## What this task involves
Transcribe every line from the one containing "line: (282, 785)" through the end of the records below, exactly, but not the pictures.

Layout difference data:
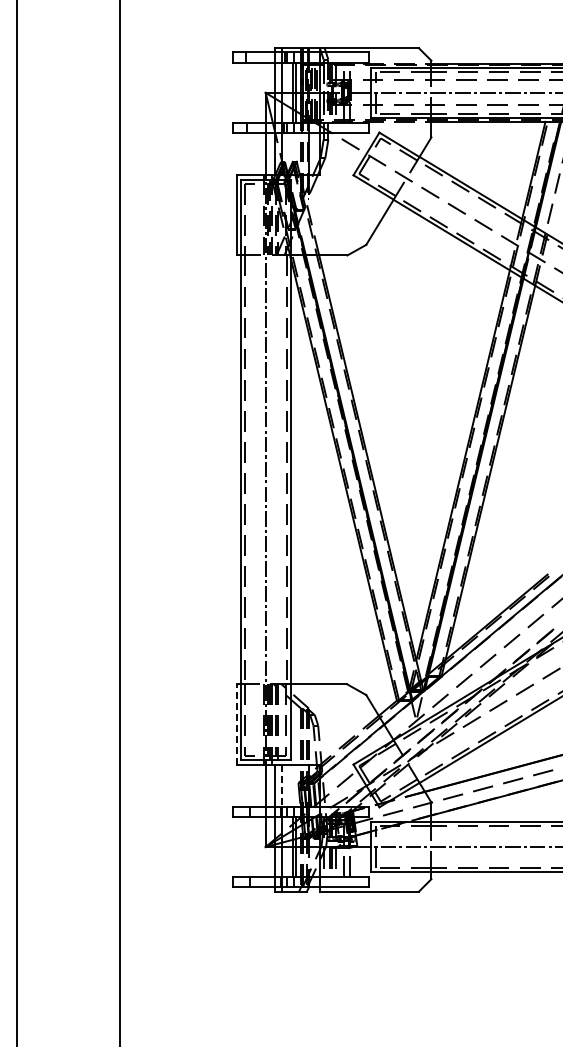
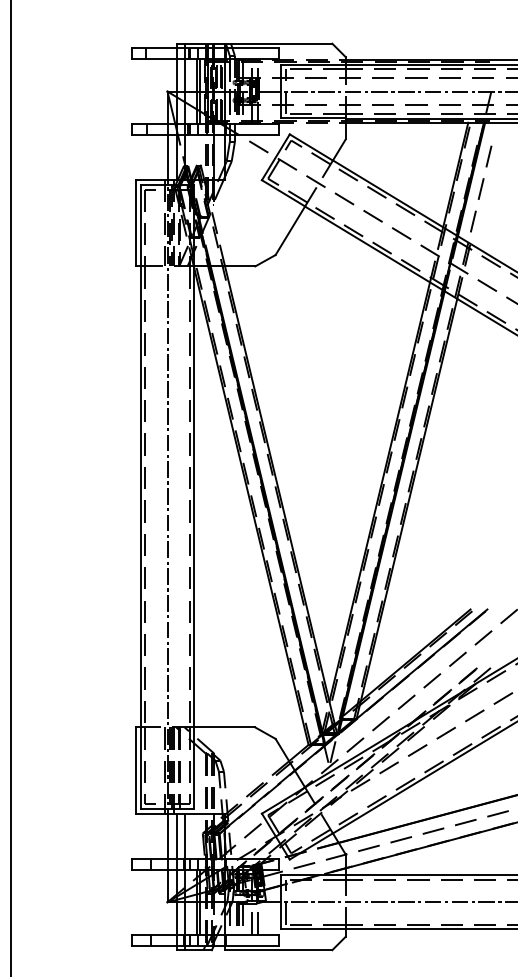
line: (236, 724) -> (136, 770), dashed -> solid
line: (282, 785) -> (185, 836), dashed -> solid

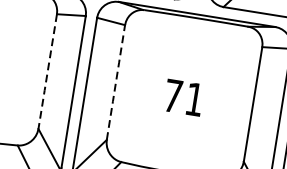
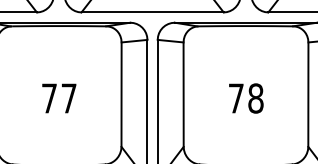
line: (47, 71) -> (121, 94), dashed -> solid
line: (115, 82) -> (183, 94), dashed -> solid
text: (194, 99) -> (255, 98), 71 -> 78

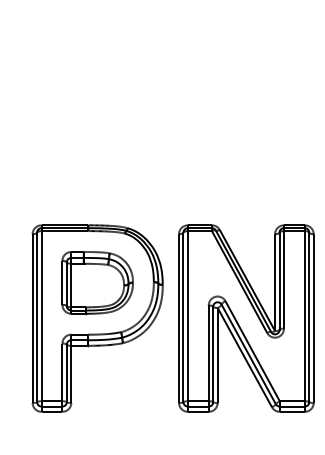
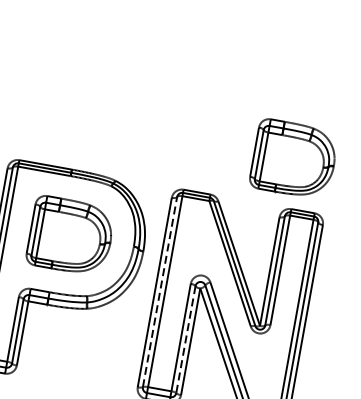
part: (278, 182) -> (293, 159), added
line: (183, 317) -> (160, 292), solid -> dashed
line: (213, 354) -> (186, 339), solid -> dashed

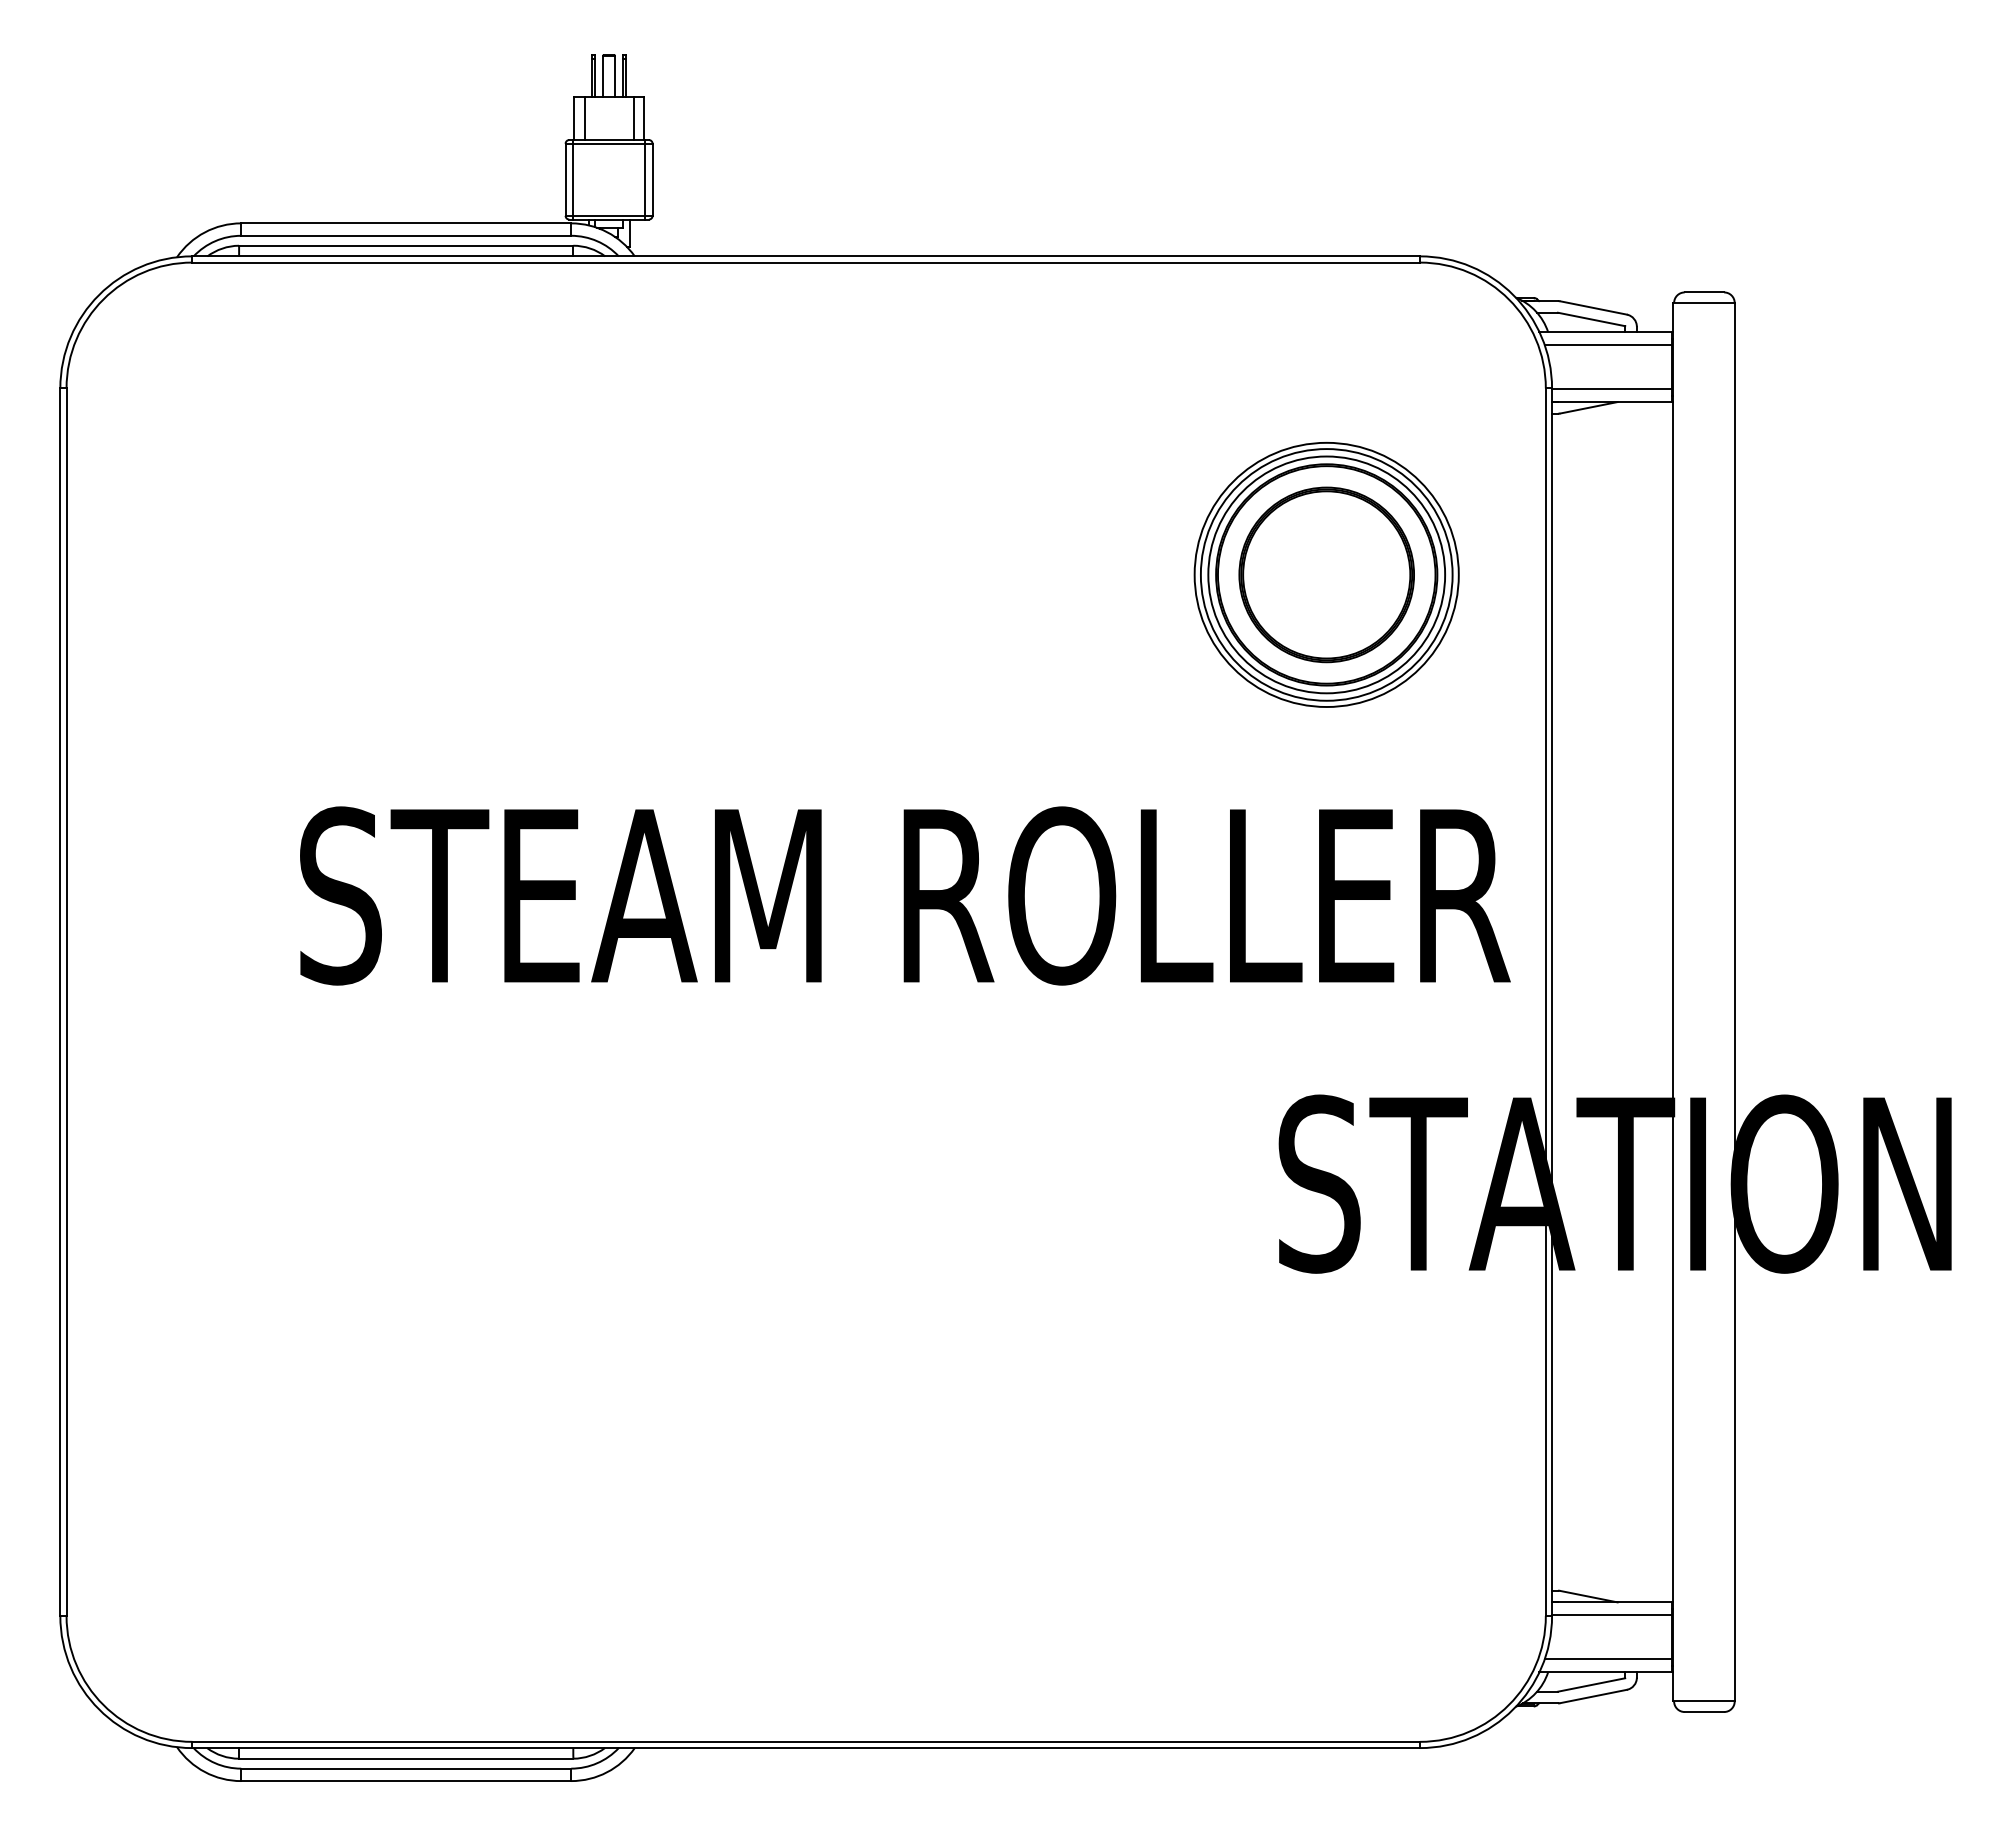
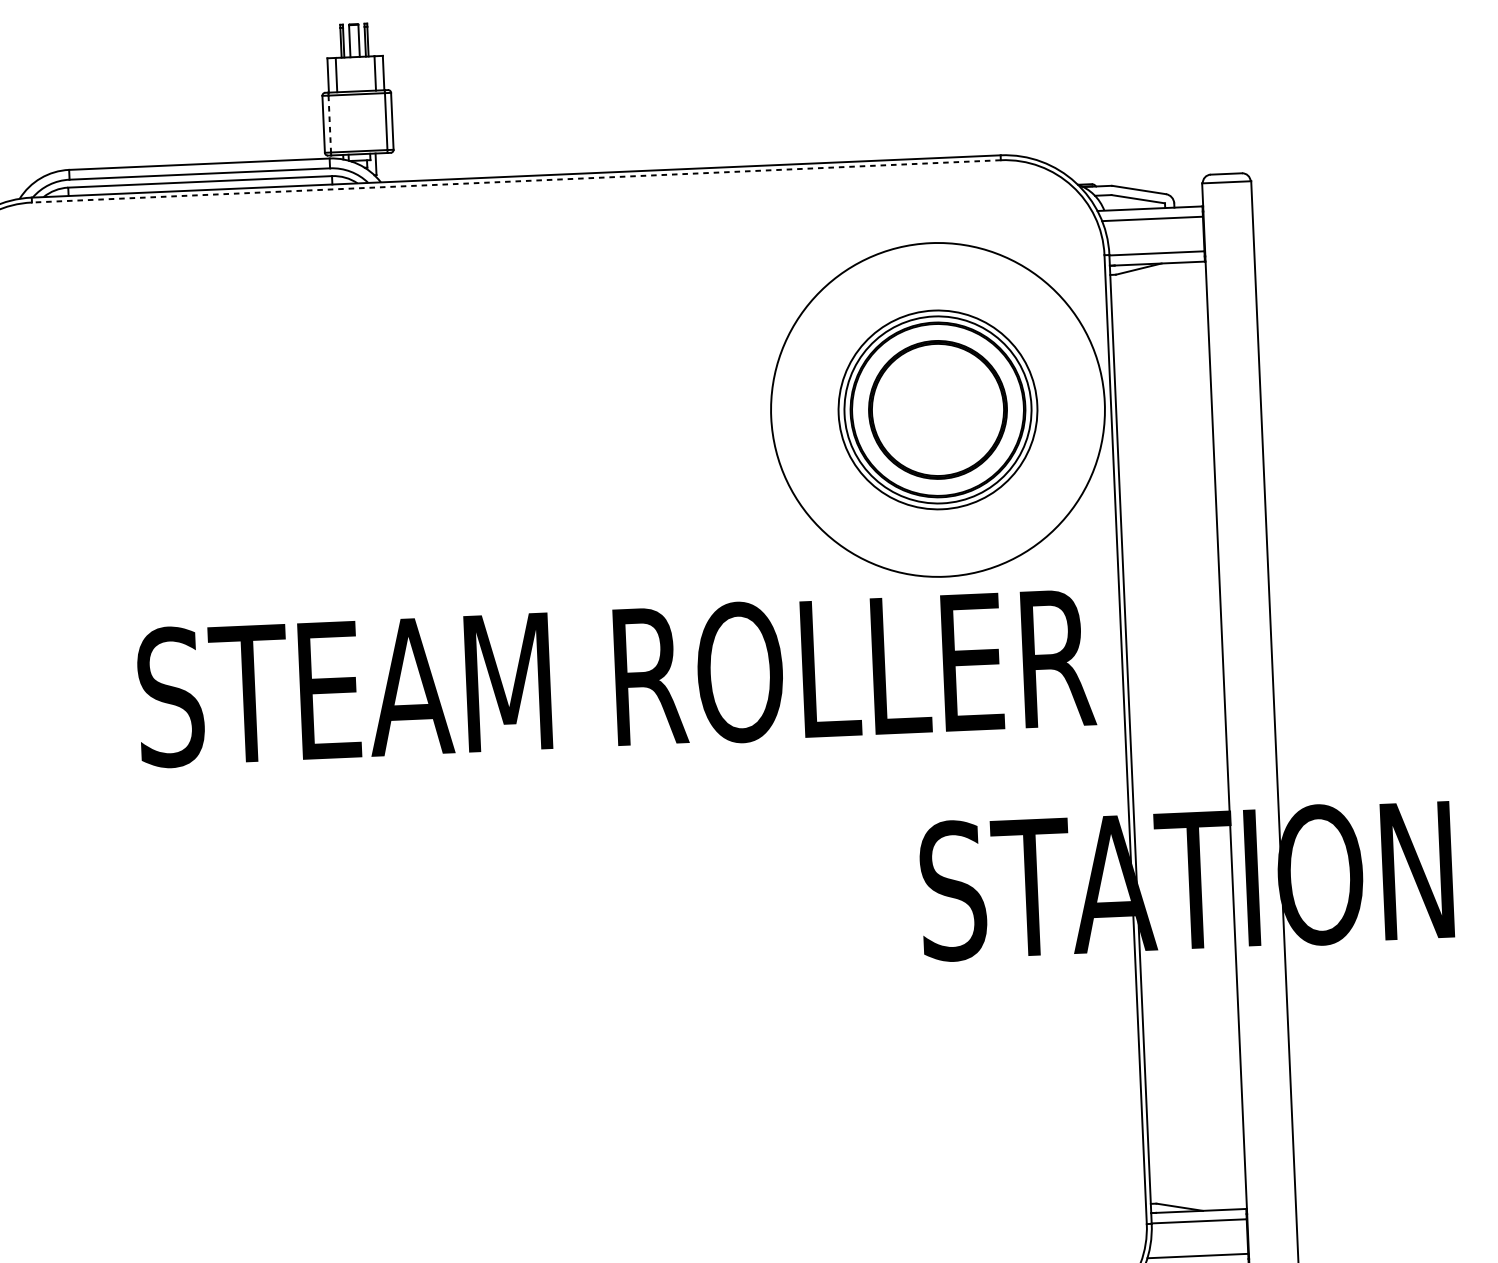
line: (573, 180) -> (329, 124), solid -> dashed
line: (806, 262) -> (516, 181), solid -> dashed
circle: (1326, 574) -> (937, 409), size x1.6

## Expected answer
line: (282, 785) -> (185, 836), dashed -> solid

line: (47, 71) -> (121, 94), dashed -> solid
line: (115, 82) -> (183, 94), dashed -> solid
text: (194, 99) -> (255, 98), 71 -> 78

part: (278, 182) -> (293, 159), added
line: (183, 317) -> (160, 292), solid -> dashed
line: (213, 354) -> (186, 339), solid -> dashed

line: (573, 180) -> (329, 124), solid -> dashed
line: (806, 262) -> (516, 181), solid -> dashed
circle: (1326, 574) -> (937, 409), size x1.6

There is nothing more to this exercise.